Impact and Predictions

  • applications developed for kubernettes will eventually become difficult or impossible to imagine or run without kubernettes. This has huge impacts on developer experience and test experience. I'm not sure that this is a problem, but I think it's a hell of a dependency to pick up. This was true of applications that target mainframes as well.
  • Kubernetes will eventually replace vendor specific APIs for cloud infrastructure for most higher level use cases.
  • Kubernetes will primarily be deployed by Cloud providers (RedHat/IBM, Google, AWS, Azure, etc.) rather than by infrastructure teams.
  • Right now, vendors are figuring out what kinds of additional services users and applications need to run in Kubernetes, but eventually there will be another layer of tooling on top of Kubernetes:
    • logging and metrics collection.
    • deployment operations and configuration, particularly around coordinating dependencies.
    • authentication and credential management.
    • low-latency offline task orchestration.
  • At some point, we'll see a move multi-cluster orchestration, or more powerful tools approach to workload isolation within a single cluster.

Conclusion

Kubernetes is great, and it's been cool to see how, really in the last couple of years, it's emerged to really bring together things like cloud infrastructure and container orchestration. At the same time, it (of course!) doesn't solve all of the problems that developers have with their infrastructure, and I'm really excited to see how people build upon Kubernetes to achieve some of those higher level concerns, and make it easier to build software on top of the resulting platforms.

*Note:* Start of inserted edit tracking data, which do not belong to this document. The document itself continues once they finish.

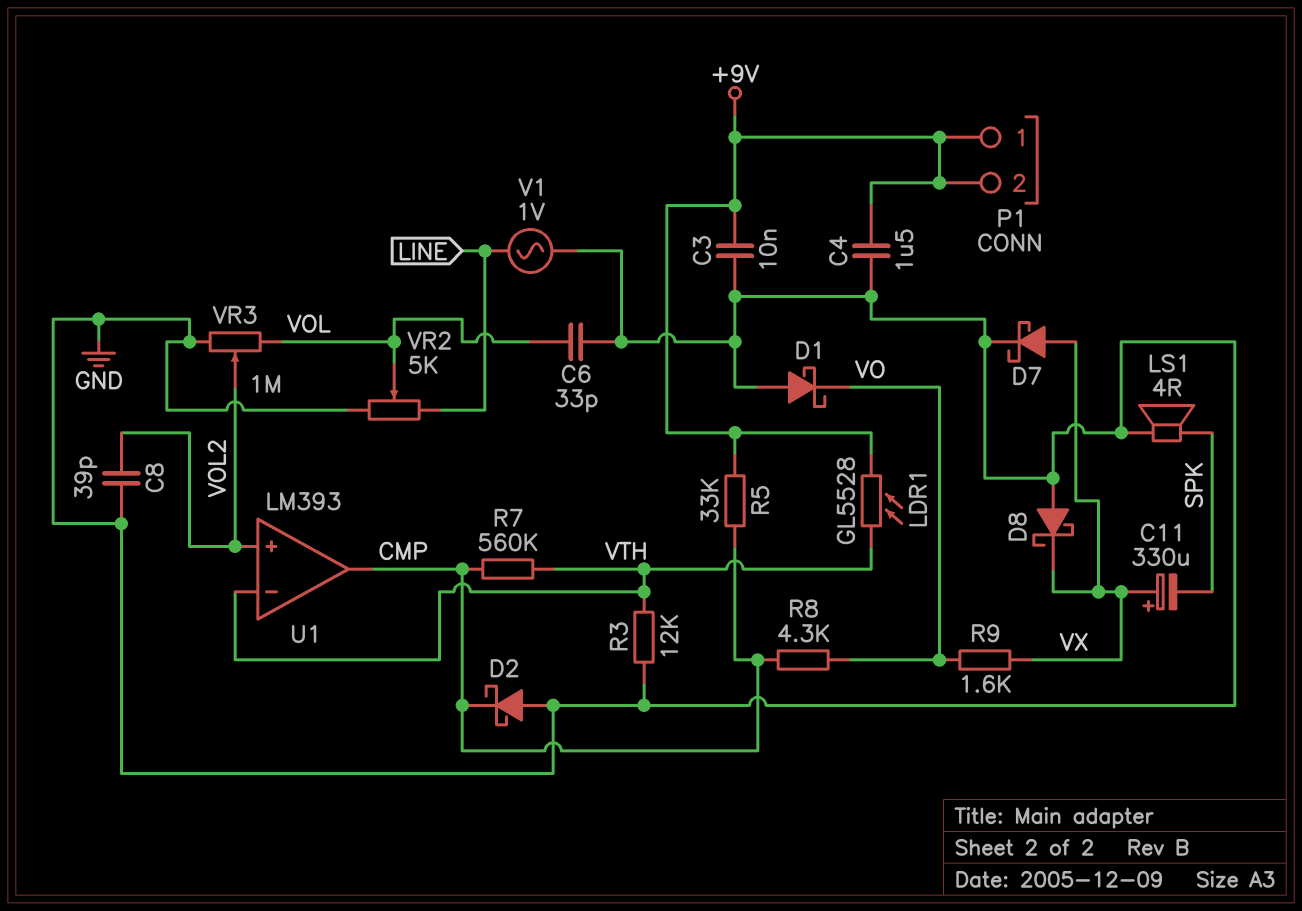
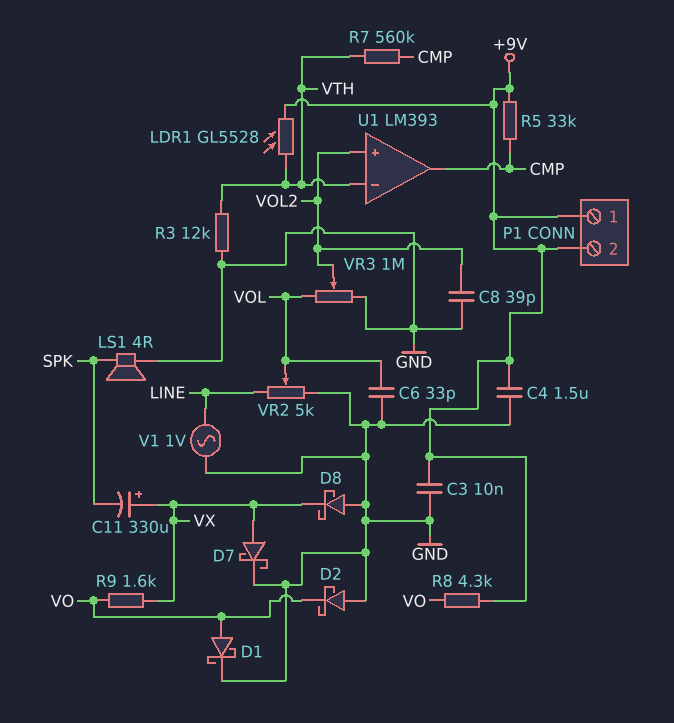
D1: schottky (A GND, K VO) -> schottky (A VO, K GND)
D2: schottky (A GND, K CMP) -> schottky (A GND, K VO)
R8: 4.3k (CMP, VO) -> 4.3k (+9V, VO)

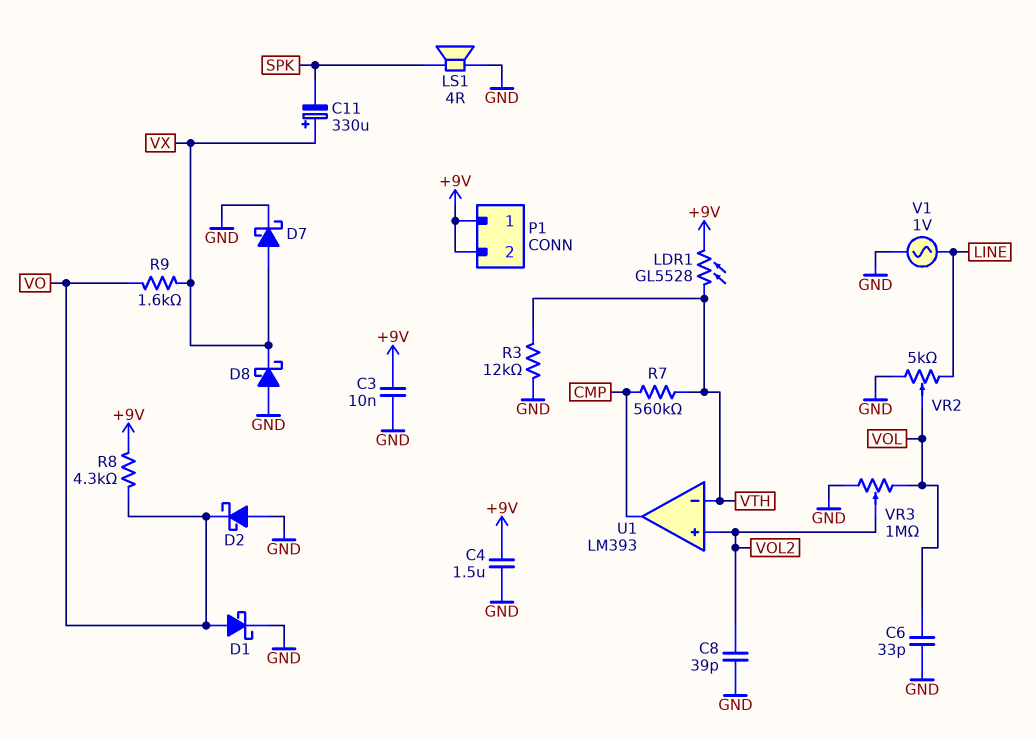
R5: 33k (+9V, CMP) -> none

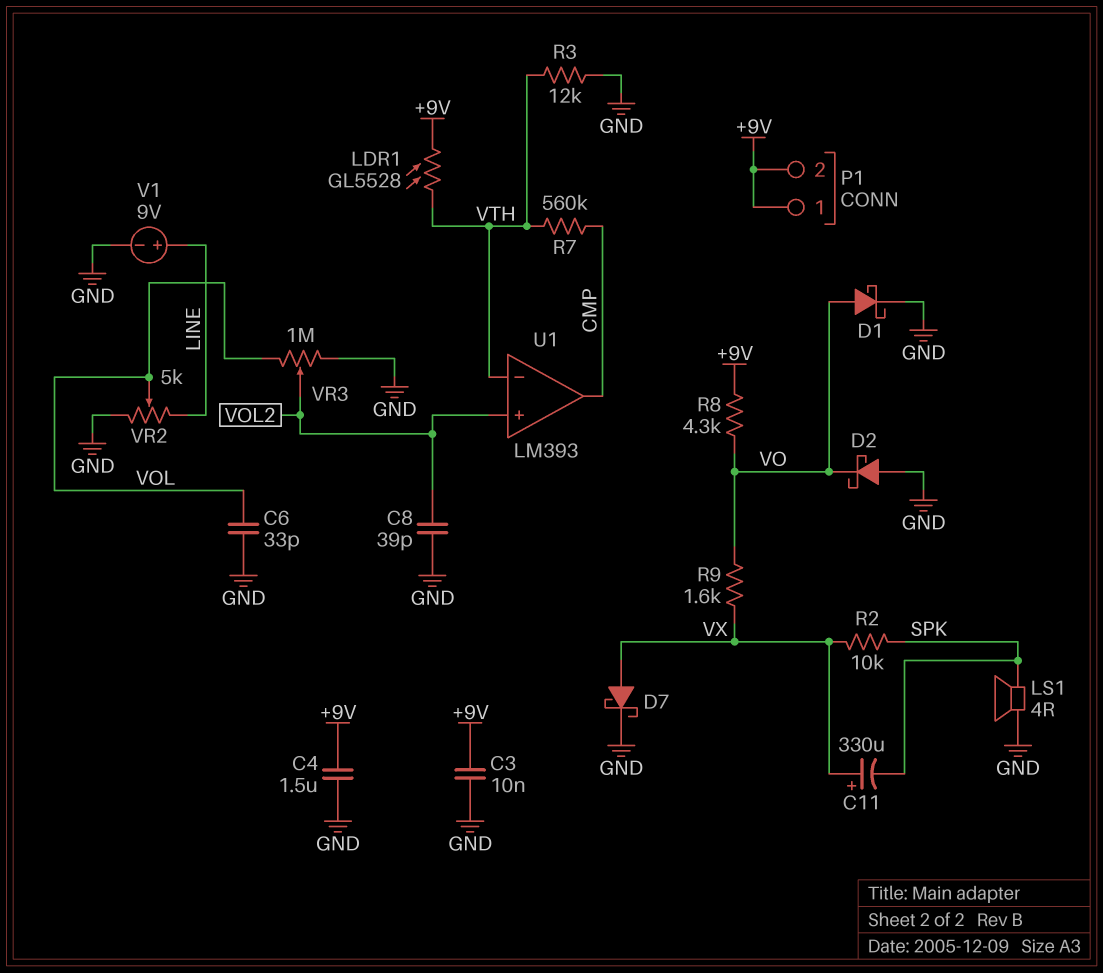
D8: schottky (A GND, K VX) -> none
R2: none -> 10k (SPK, VX)
V1: AC 1V (GND, LINE) -> 9V (plus LINE, minus GND)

Continuous Integration is Harder Than You Think

I've been working on continuous integration systems for a few years, and while the basic principle of CI is straightforward, it seems that most CI deployments are not. This makes sense: project infrastructure is an easy place to defer maintenance during the development cycle, and projects often prioritize feature development and bug fixing over tweaking the buildsystem or test infrastructure, but I almost think there's something more. This post is a consideration of what makes CI hard and perhaps provide a bit of unsolicited advice.

The Case for CI

I suppose I don't really have to sell anyone on the utility or power of CI: running a set of tests on your software regularly allows developers and teams to catch bugs early, and saves a bucket of developer time, and that is usually enough. Really, though, CI ends up giving you the leverage to solve a number of really gnarly engineering problems:

  • how to release software consistently and regularly.
  • how to support multiple platforms.
  • how to manage larger codebases.
  • anything with distributed systems.
  • how to develop software with larger numbers of contributors.

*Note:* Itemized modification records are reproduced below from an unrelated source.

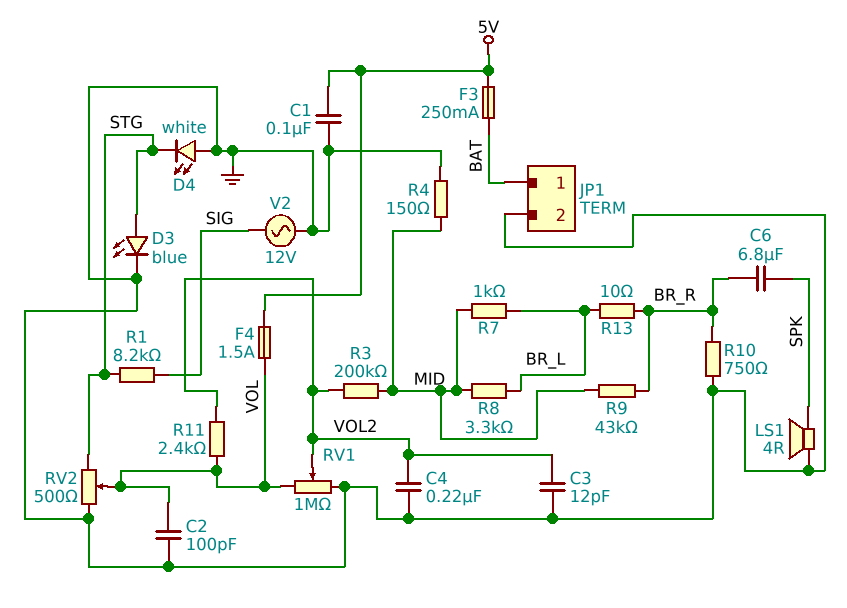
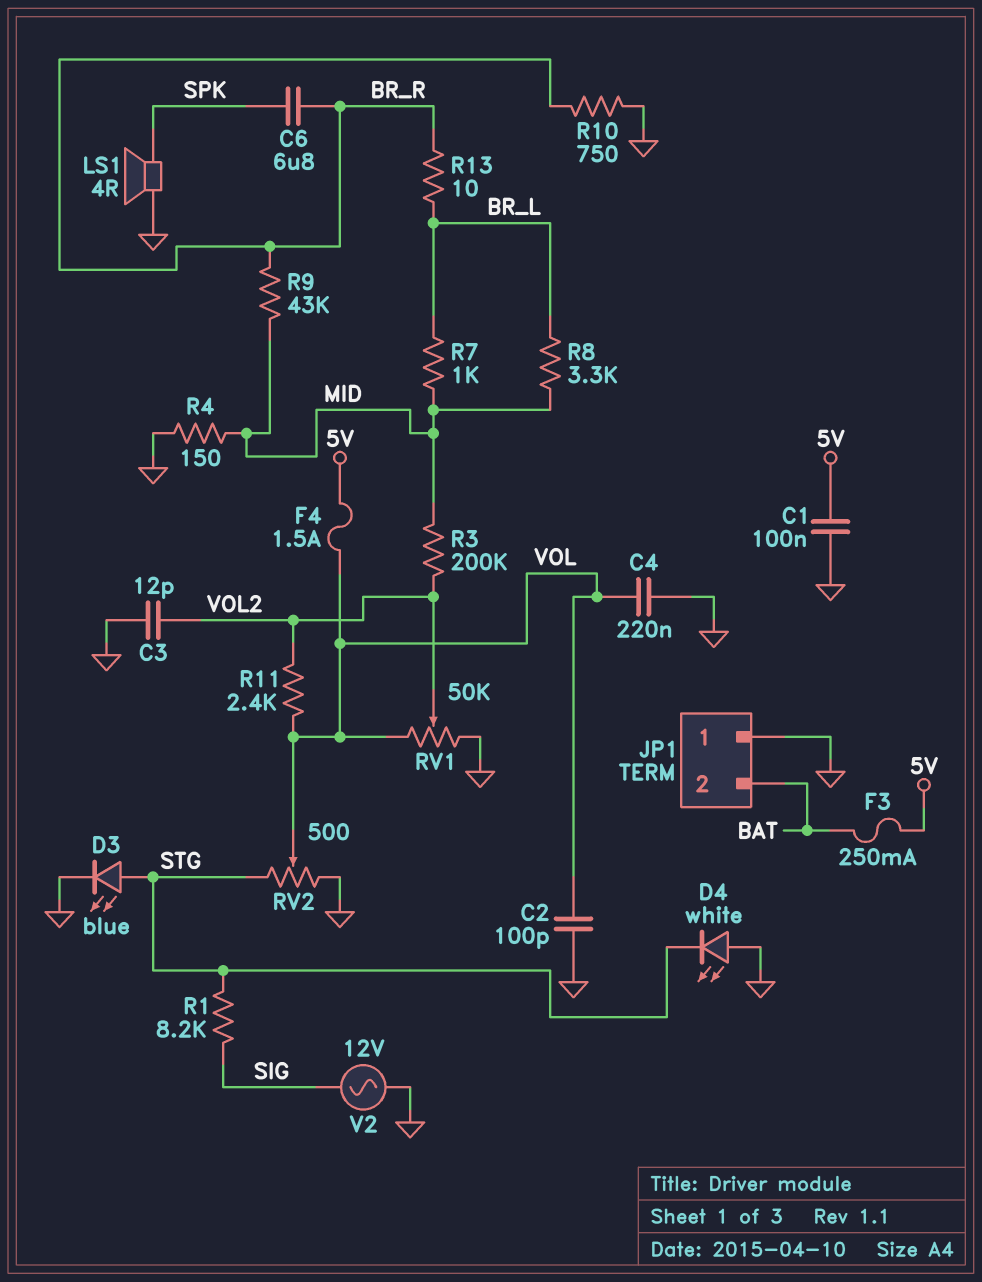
C4: 220nF (GND, VOL2) -> 220nF (GND, VOL)
JP1 pin 1: BAT -> GND
JP1 pin 2: GND -> BAT
RV1: 1M (GND, VOL, wiper VOL2) -> 50k (GND, VOL, wiper VOL2)

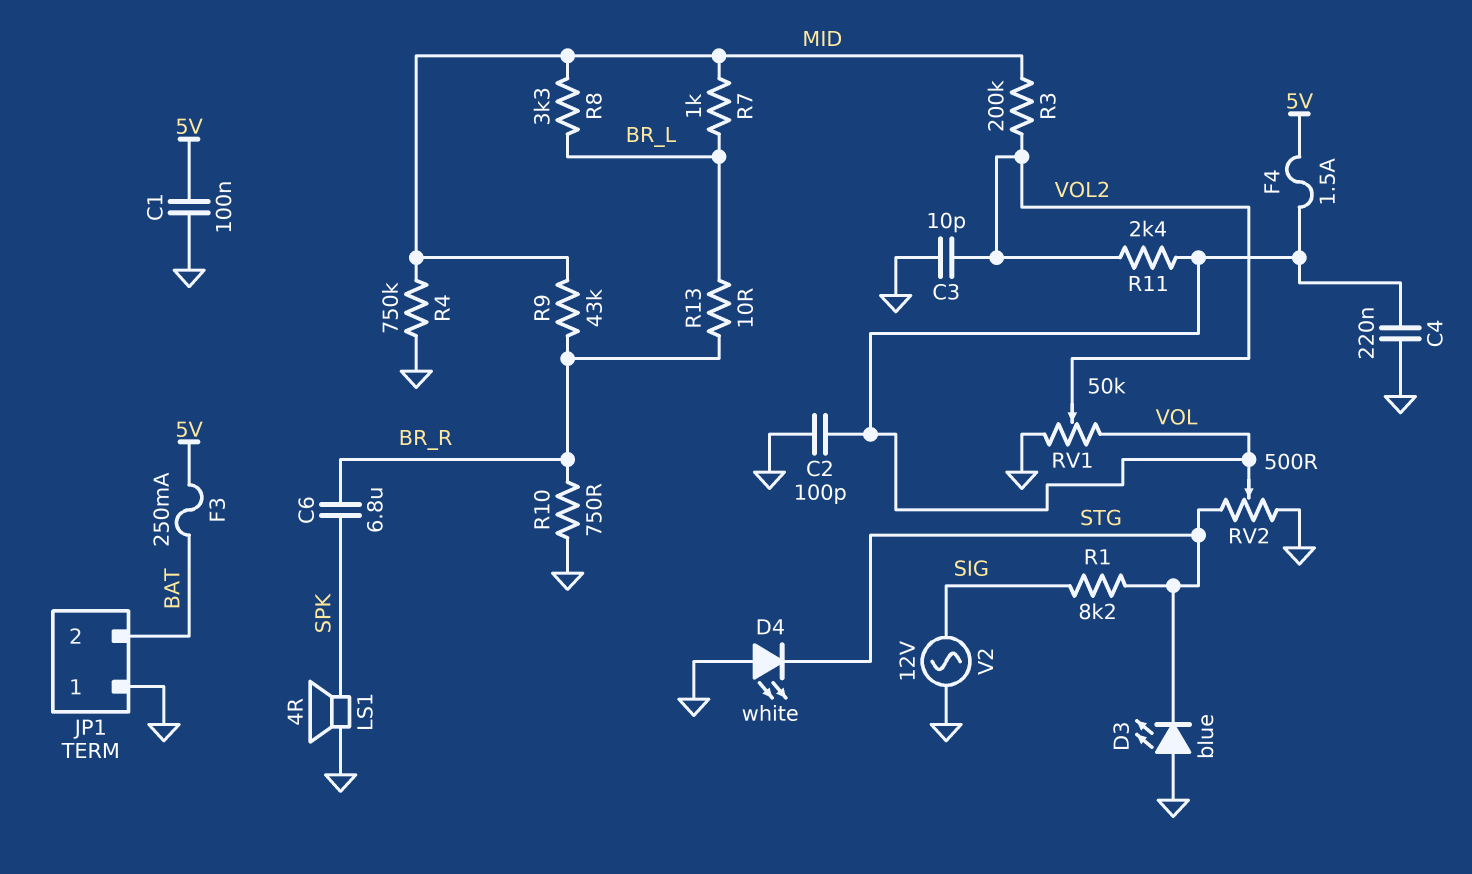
C3: 12pF (GND, VOL2) -> 10pF (GND, VOL2)
D3: LED blue (A STG, K GND) -> LED blue (A GND, K STG)
R4: 150 (GND, MID) -> 750k (GND, MID)

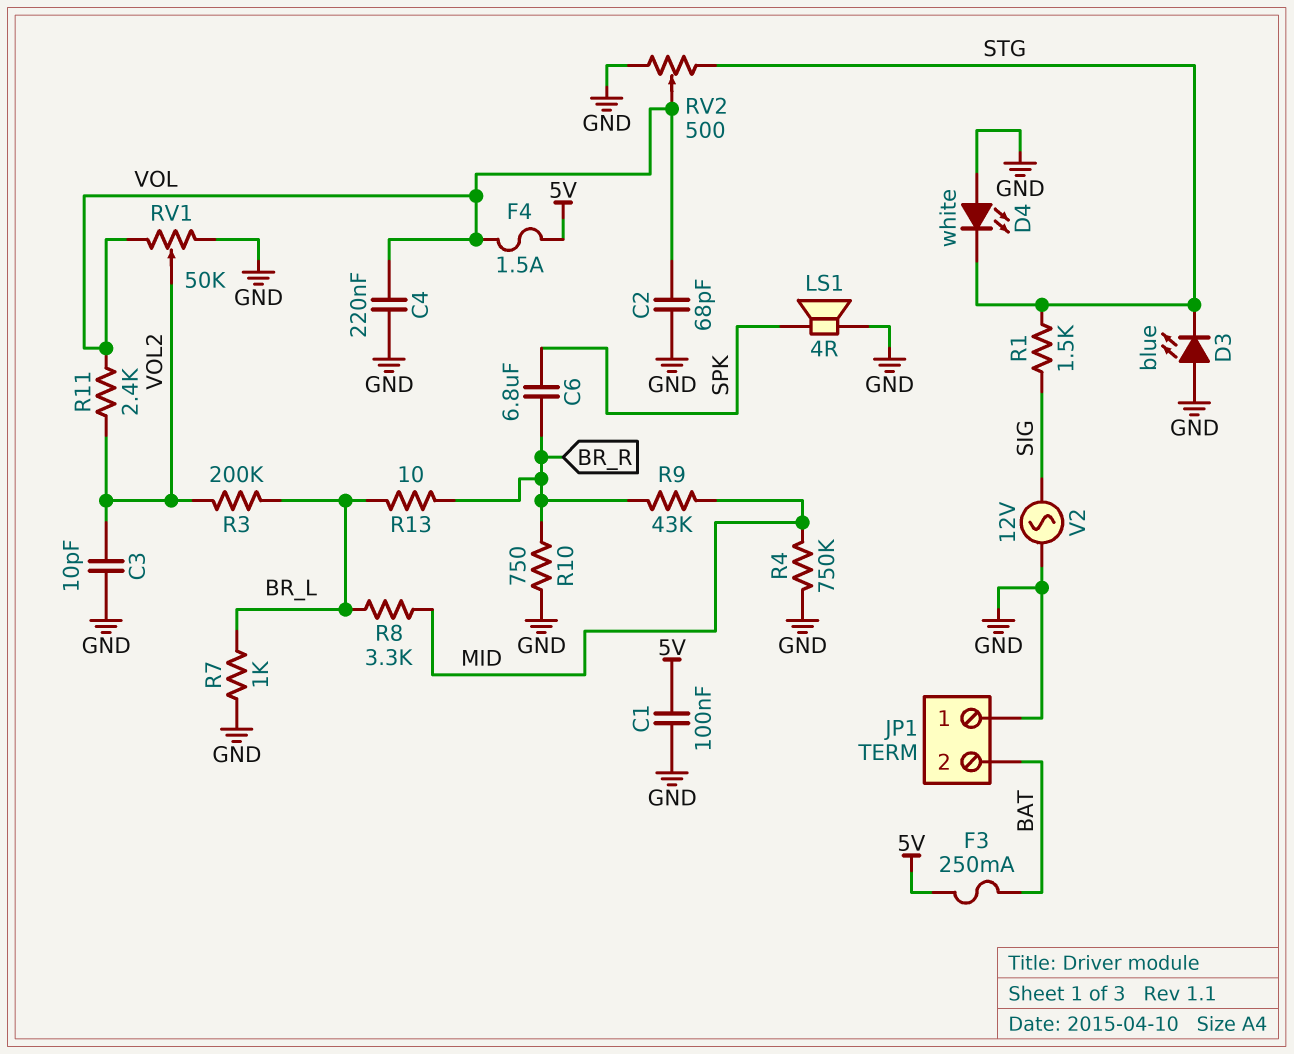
C2: 100pF (GND, VOL) -> 68pF (GND, VOL)
R1: 8.2k (SIG, STG) -> 1.5k (SIG, STG)
R3: 200k (MID, VOL2) -> 200k (BR_L, VOL2)
R7: 1k (BR_L, MID) -> 1k (BR_L, GND)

Doing any of these things without CI isn't really particularly viable, particularly at scale. This isn't to say, that they "come free" with CI, but that CI is often the right place to build the kind of infrastructure required to manage distributed systems problems or release complexity.

Buildsystems are Crucial

One thing that I see teams doing some times is addressing their local development processes and tooling with a different set of expectations than they do in CI, and you can totally see and understand how this happens: the CI processes always start from a clean environment, and you often want to handle failures in CI differently than you might handle a failure locally. It's really easy to write a shell script that only runs in CI, and then things sort of accumulate, and eventually there emerge a class of features and phenomena that only exist for and because of CI.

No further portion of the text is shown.